Volcanic Tongue was a record shop, distribution company and record label located in Glasgow, Scotland. It specialised in underground music from the United Kingdom, United States, Europe, Australia, New Zealand and Japan. They described their remit as "free folk, psych, Japanese underground, noise, avant-garde, free jazz, blues, experimental, garage punk/DIY, minimal synth, drone, Industrial, sound poetry, prog, american primitive, private press, acid folk, classic 1960s/1970s rock, basement scum & assorted outsider modes". It was founded by David Keenan and Heather Leigh Murray in late 2004. Initially existing as a mail-order list and website, they operated their shop from February 2006 to January 2015.

Interviewed by Stylus in late 2005, Keenan described the rationale behind Volcanic Tongue's foundation as follows:

[T]he UK underground didn’t really have any focus or any point from which you could get underground music, nothing that really pulled all that stuff together.
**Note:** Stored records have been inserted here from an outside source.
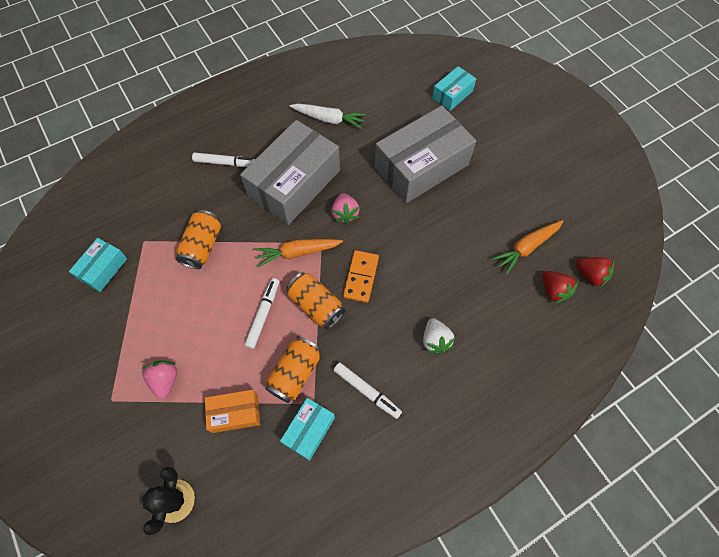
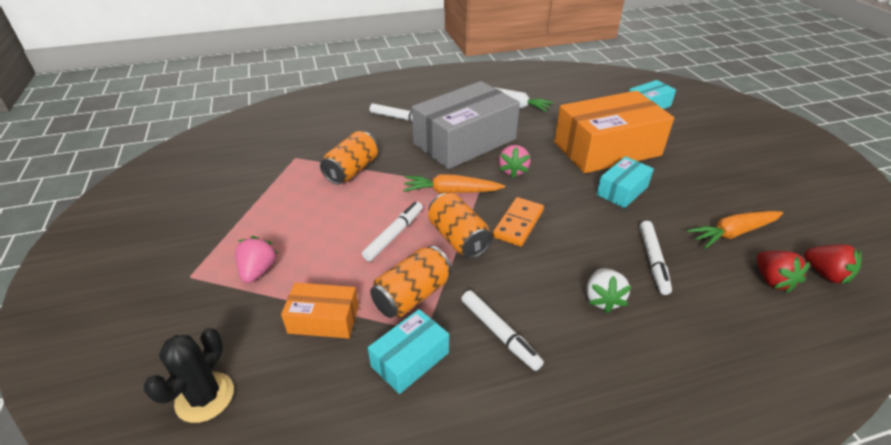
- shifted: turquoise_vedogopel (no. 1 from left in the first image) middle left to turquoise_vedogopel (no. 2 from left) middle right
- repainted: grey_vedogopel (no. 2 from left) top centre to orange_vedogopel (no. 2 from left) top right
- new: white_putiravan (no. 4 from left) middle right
I wanted to combine the music I like from around the world with some of the UK underground stuff ... it felt right that we became a part of that, to help disseminate it.

They were unusual amongst retail and distribution outlets for being dictated by the personal taste of the founders rather than by market forces. Keenan explained that "it’s not just a record shop; we have a really tough filter and will not stock anything that we don’t like ... I don’t want to sell a copy of a record that I don’t want in my collection."

During its lifetime, the label expanded beyond small-run art editions of their own music (Scorces/Taurpis Tula/Heather Leigh Murray) to issue albums by Thurston Moore's Dream/Aktion Unit and Zaimph.